Árbitro de vídeo só foi usado na Copa do Brasil. (Leandro Lopes/CBF)

O erros da arbitragem contra o Internacional geraram questionamentos que o Atlético é contra a utilização do árbitro de vídeo no Campeonato Brasileiro. O Furacão não votou a favor do VAR, mas o motivo foi que não queria arcar com os custos.

Para o diretor de futebol do Rubro-Negro, Rui Costa, a CBF teria que pagar pelo VAR e ainda influencia nos resultados ao escalar árbitros despreparados. “O Atlético não é contra o VAR, o que não tolera é esta injustiça.
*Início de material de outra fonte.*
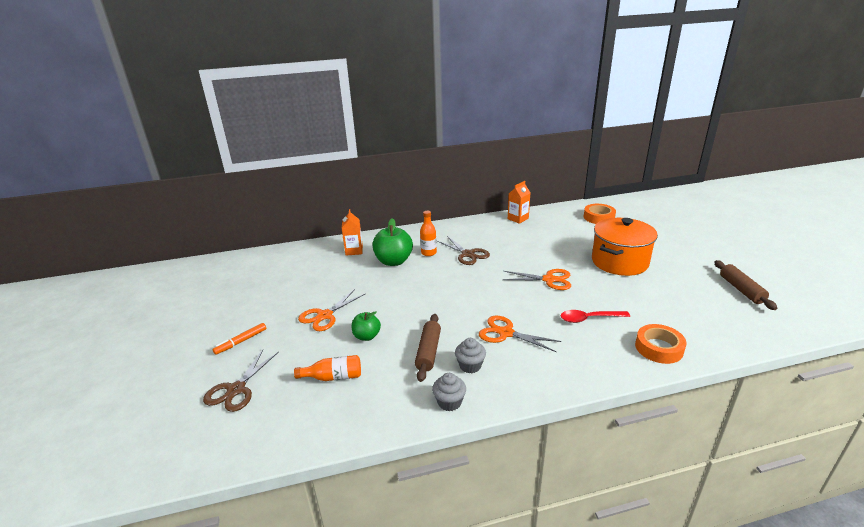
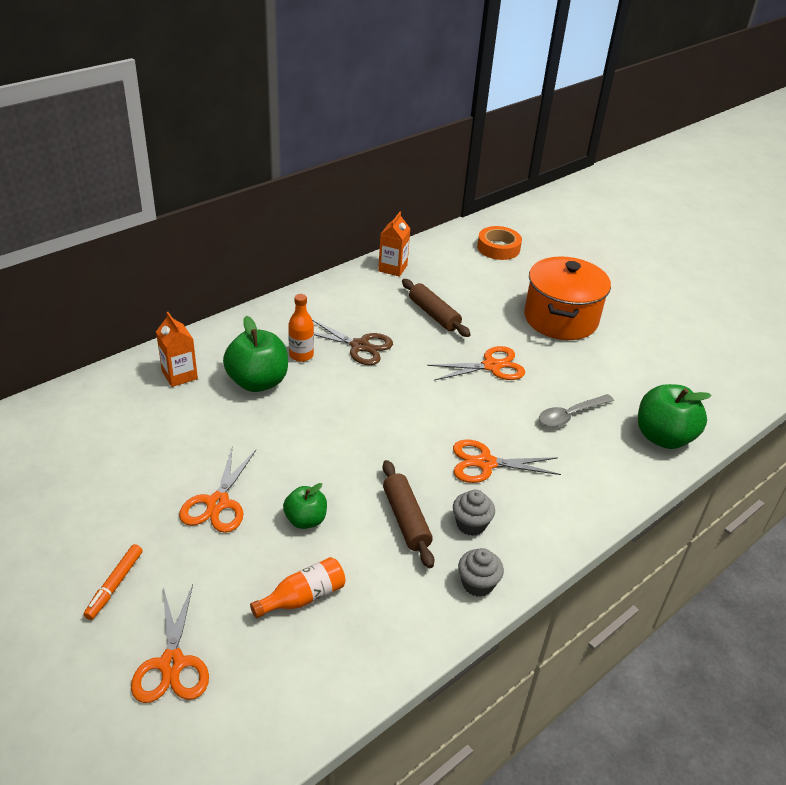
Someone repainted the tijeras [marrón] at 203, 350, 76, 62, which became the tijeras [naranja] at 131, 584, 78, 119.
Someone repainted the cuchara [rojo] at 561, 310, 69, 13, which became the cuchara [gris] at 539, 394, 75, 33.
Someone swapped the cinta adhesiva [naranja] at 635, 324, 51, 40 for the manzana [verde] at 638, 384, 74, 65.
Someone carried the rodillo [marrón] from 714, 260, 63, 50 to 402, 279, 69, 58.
O árbitro não tem competência, coragem para se posicionar. Quem escolhe árbitros incapazes e inaptos é a CBF. Então, não adianta eu berrar”, comentou.

Já o técnico Tiago Nunes manteve o mesmo discurso do dirigente. “O Atlético não votou contra o VAR. Votou contra os clubes pagarem o VAR. Quem tem que pagar a conta do VAR é a CBF, e não os clubes. Esse foi o voto do Atlético. O Atlético é à favor do VAR. Ele é contra os clubes pagarem porque é uma conta muito cara”, declarou.

A CBF queria que os clubes arcassem com todas as despesas para a utilização do VAR para corrigir os erros da arbitragem. O custo estimado para todos os jogos da Série A era de aproximadamente R$ 20 milhões.